Editado sucessivamente, esse almanaque chegaria a 100 milhões de exemplares no centenário de nascimento do escritor (1982). (Wikipedia)
Considerada a peça publicitária de maior sucesso na história da propaganda brasileira, inspiraria, naquele ano de 1982, a criação do Prêmio Jeca Tatu. Instituído pela agência CBBA - Castelo Branco e Associados, representou uma homenagem "à obra-prima da comunicação persuasiva de caráter educativo, plenamente enquadrada na missão social agregada ao marketing e à propaganda".
(Fonte:https://monteirolobato.com/miscelanea/jeca-tatuzinho/)
O fraco e desacorçoado Jeca transforma-se num homem ativo e operoso, após tomar ANKILOSTOMINA (vermífugo que combatia o amarelão) e BIOTÔNICO (suplemento mineral).
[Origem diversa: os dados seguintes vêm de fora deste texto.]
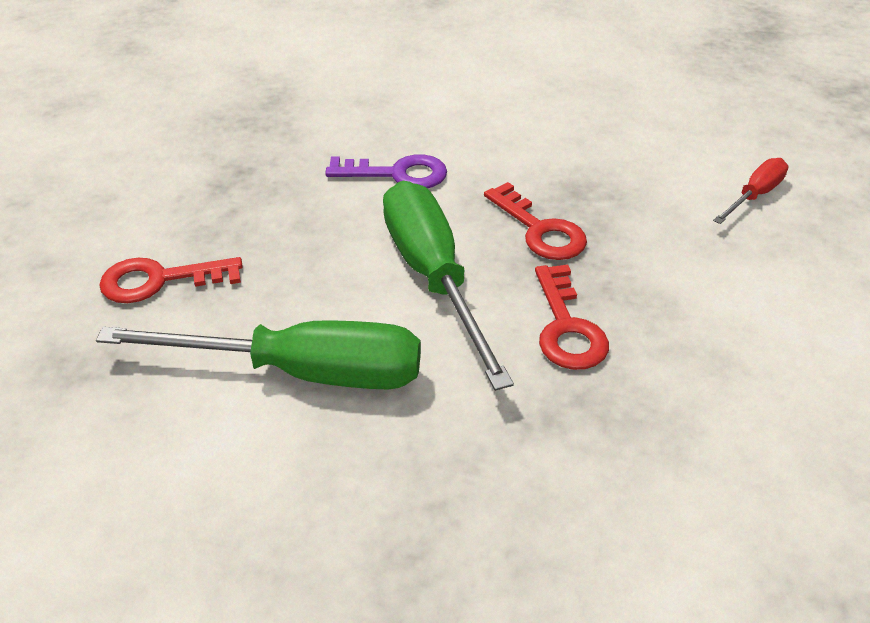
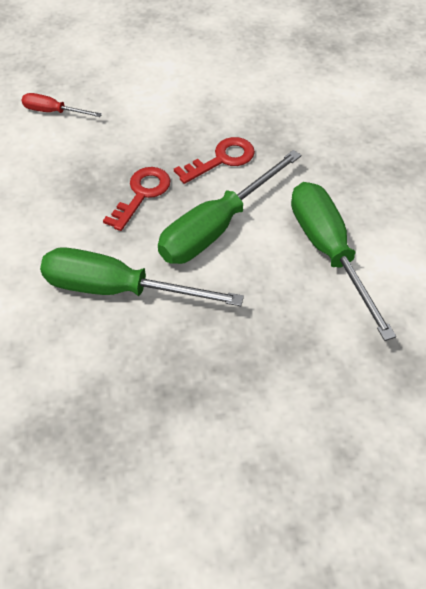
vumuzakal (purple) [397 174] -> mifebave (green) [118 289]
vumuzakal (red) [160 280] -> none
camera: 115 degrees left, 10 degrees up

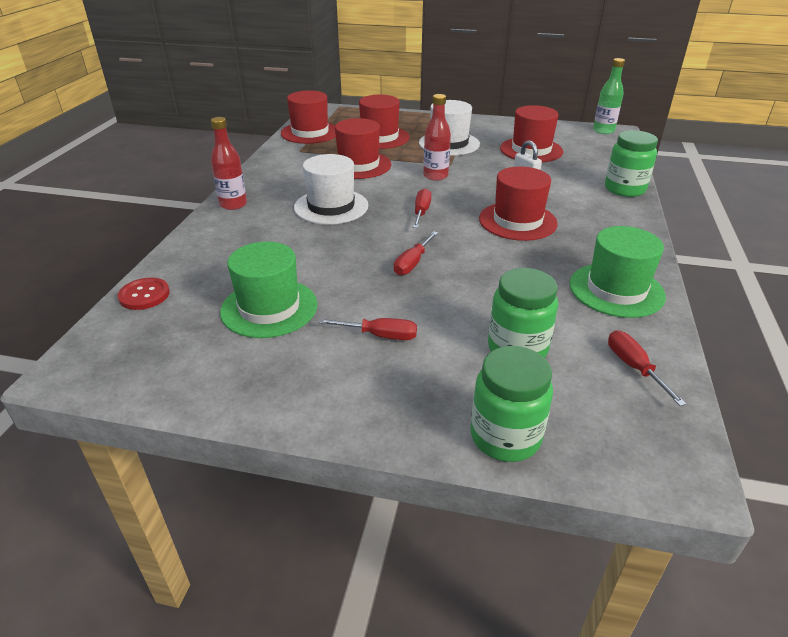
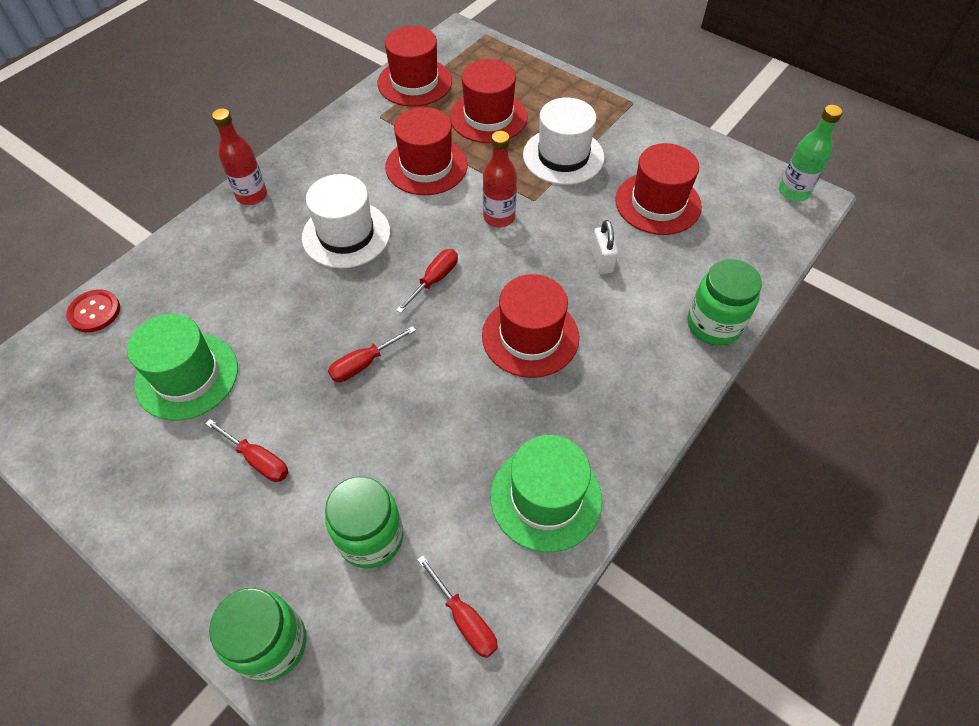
mifebave (red) [634 367] -> mifebave (red) [464 618], 135 degrees clockwise
camera: 25 degrees right, 20 degrees up

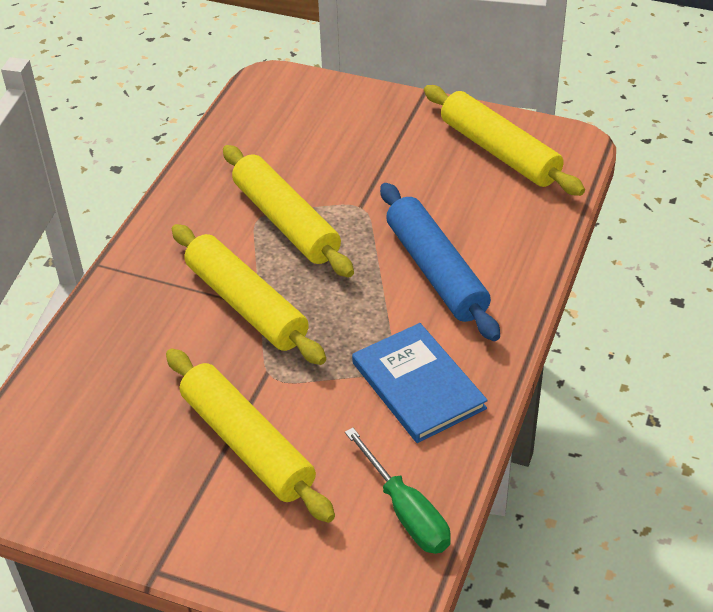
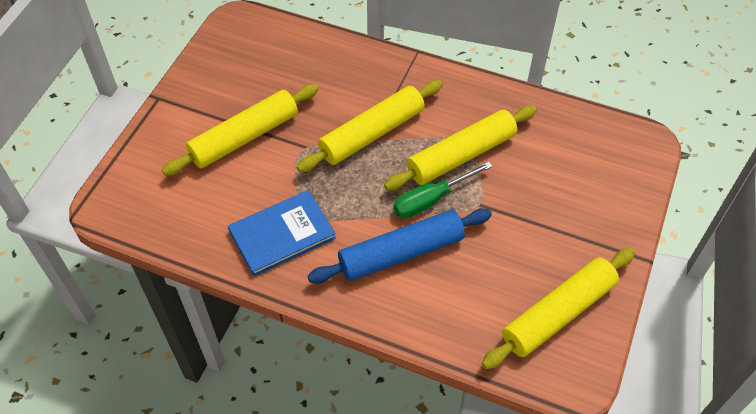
mifebave (green) [406 511] -> mifebave (green) [431 199], move
camera: 90 degrees right, 10 degrees up

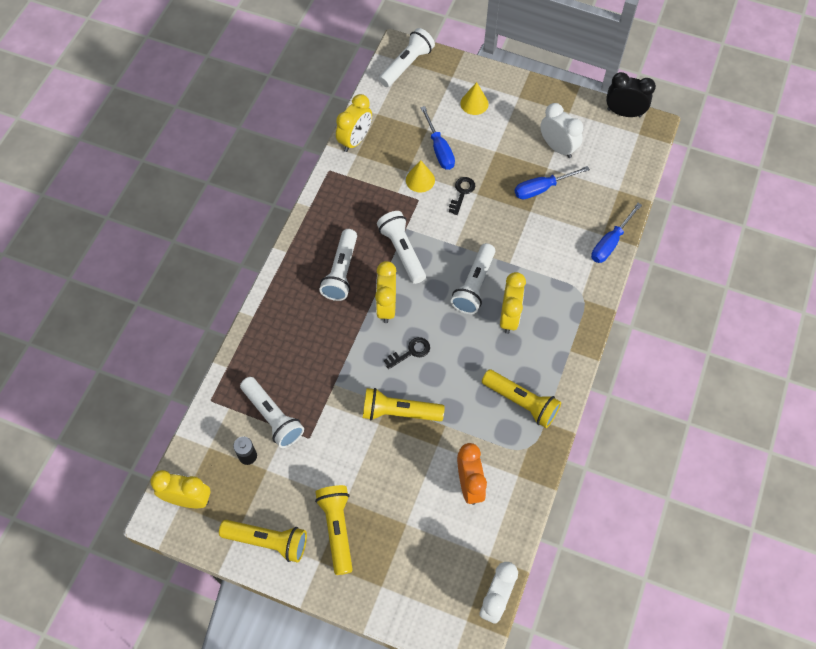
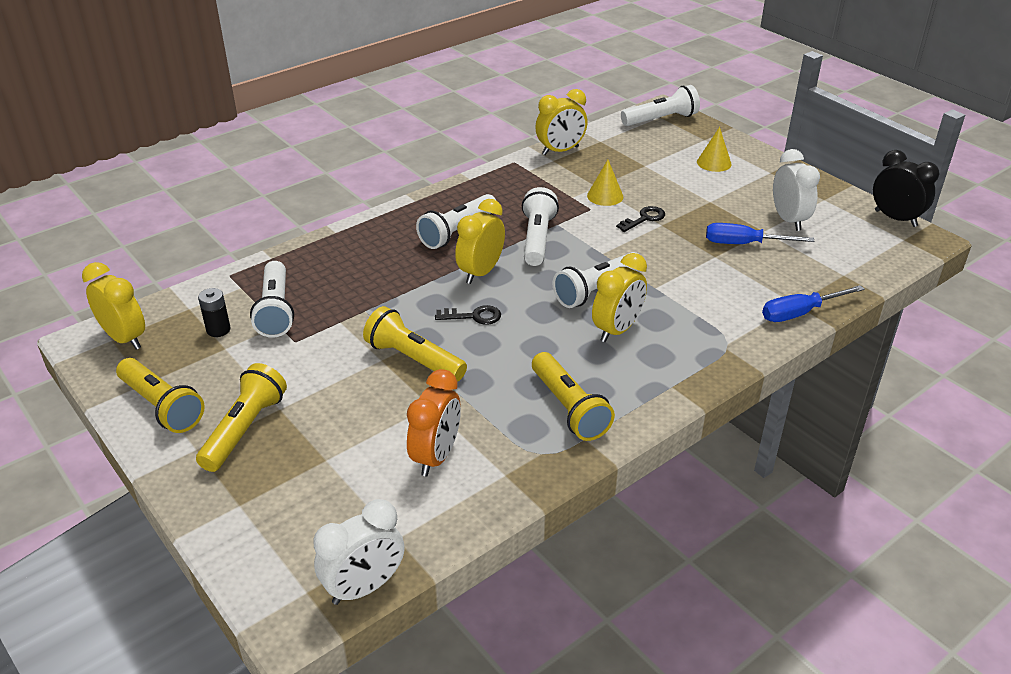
mifebave (blue) [439 149] -> none
camera: 30 degrees right, 25 degrees down

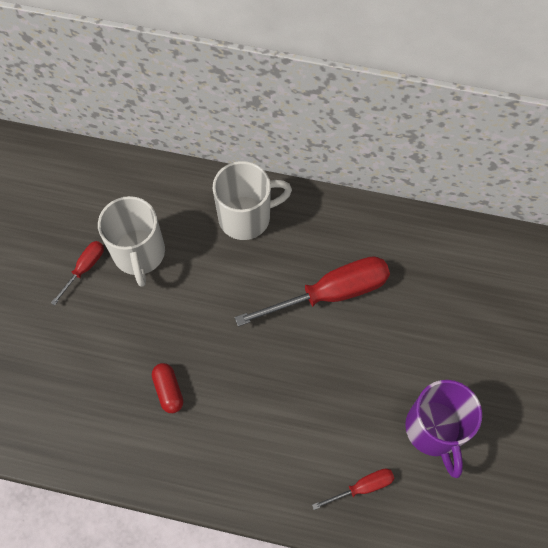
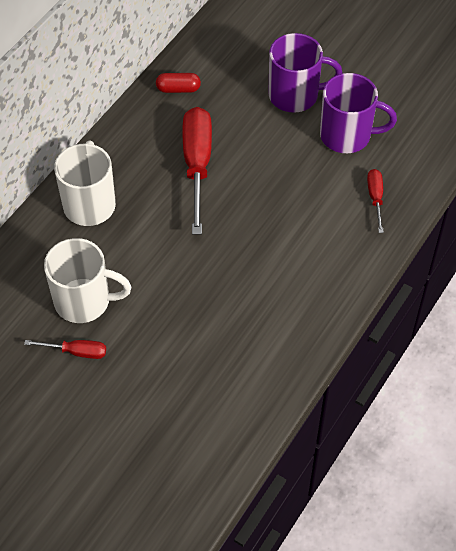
mifebave (red) [85 268] -> mifebave (red) [76 352], 135 degrees clockwise
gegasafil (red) [168 390] -> gegasafil (red) [178 89], move
none -> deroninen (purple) [295 95]
camera: 70 degrees left, 10 degrees down

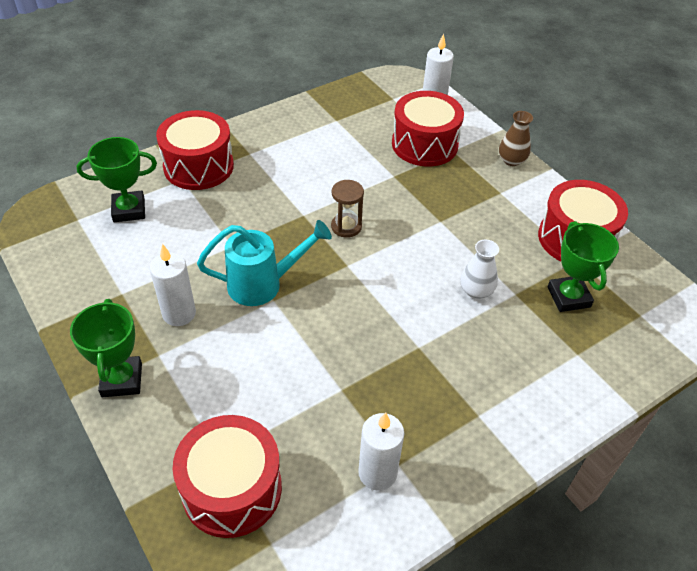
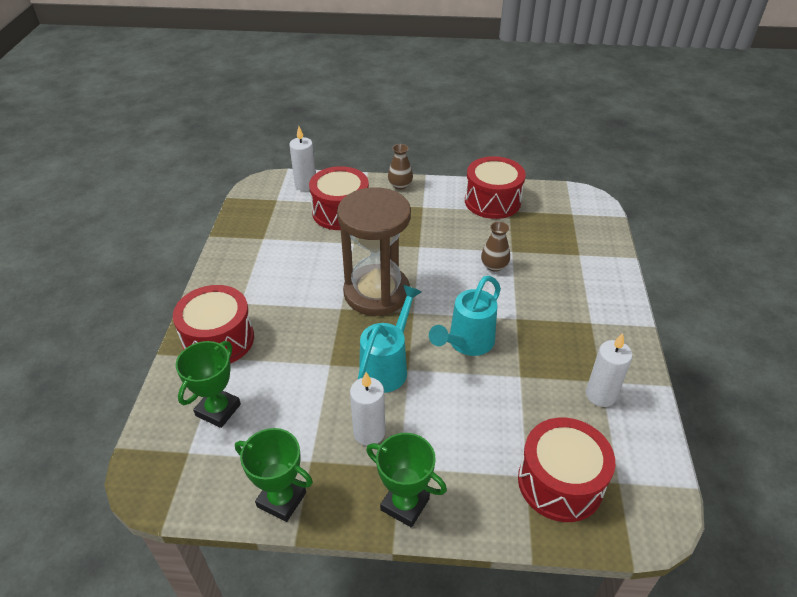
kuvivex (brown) [346 226] -> kuvivex (brown) [376 293], x2.43
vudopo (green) [568 297] -> vudopo (green) [281 499], move
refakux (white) [476 291] -> refakux (brown) [494 266]
none -> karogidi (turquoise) [467 343]
camera: 50 degrees left, 5 degrees down

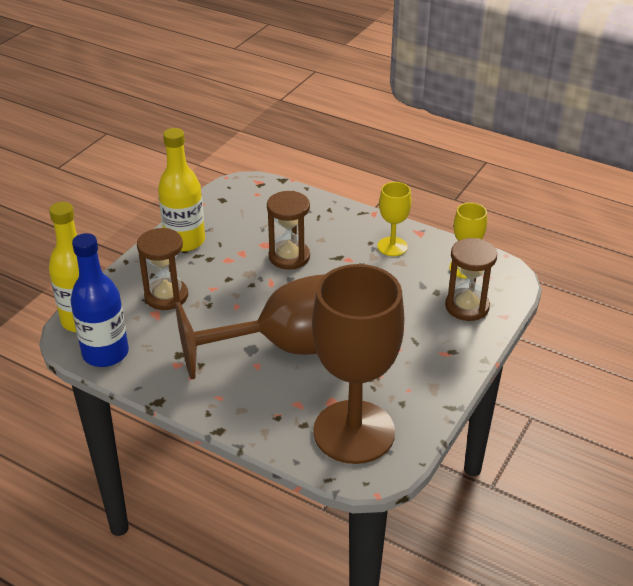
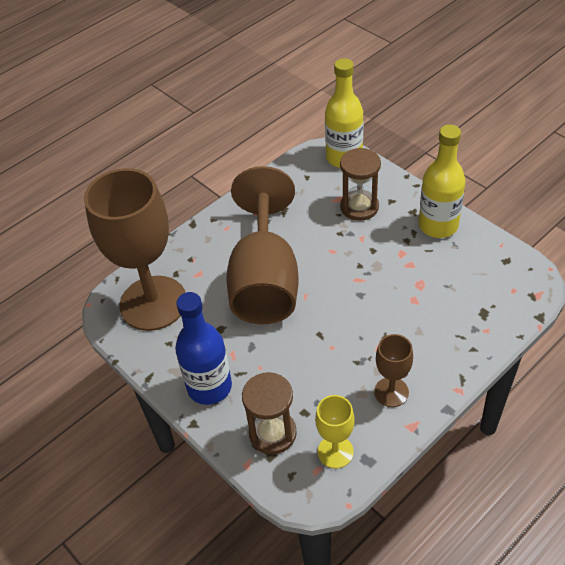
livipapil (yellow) [392 246] -> livipapil (brown) [391 392]
kuvivex (brown) [289 257] -> none
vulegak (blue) [105 353] -> vulegak (blue) [209 387], move
camera: 110 degrees right, 10 degrees up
Em 1924, Jeca Tatuzinho, por meio de um livro do mesmo nome, vai ensinar noções de higiene e saneamento às crianças.
Numa linguagem fácil, por meio de ilustrações, Lobato logrou comunicar-se com crianças e adultos, passando orientações sanitárias e de saúde à população.
Em meio a uma campanha de combate à verminose, essa breve e divertida fábula sobre o progresso, a saga do homem do campo brasileiro vencendo os males da opilação [ancilostomíase ou amarelão], chamou a atenção e conquistou a simpatia de milhões de leitores. (GOMES, Mario Luiz, 2005)
Editado pela Cia. Graphico-Editora Monteiro Lobato. São Paulo, 1924, com ilustrações do alemão Kurt Wiese
Fonte: monteirolobato.com
Américo Werneck, após o embate judicial com o Governo de Minas (Minas x Werneck), se desligou de Águas Virtuosas de Lambary e passou a se dedicar aos seus escritos (veja aqui: As obras literárias de Américo Werneck).
Nessa fase de sua vida, Werneck escreveu livros e artigos para jornais e revistas, geralmente sobre questões nacionais — política, economia, finanças, saúde pública —, como também se interessou pela pesquisa dos fenômenos espíritas (Veja aqui: Os livros espíritas de Werneck).
Correio da Manhã, 10, nov, 1921
Pois bem, no livro Tarifas e Finanças, de 1919, Werneck faz alusão ao personagem Jeca Tatu, criado por Monteiro Lobato em 1918, como visto acima.
Ele assim se refere a Lobato:"estudo individual de illustre escriptor", mostrando que se achava em dia também com questões literárias.
Esse texto de Werneck, escrito antes da "redenção do personagem" promovida por Lobato em 1920, defende o sertanejo atrazado, argumentando que os nossos matutos não eram figuras de desprezo, como a imprensa vinha generalizando.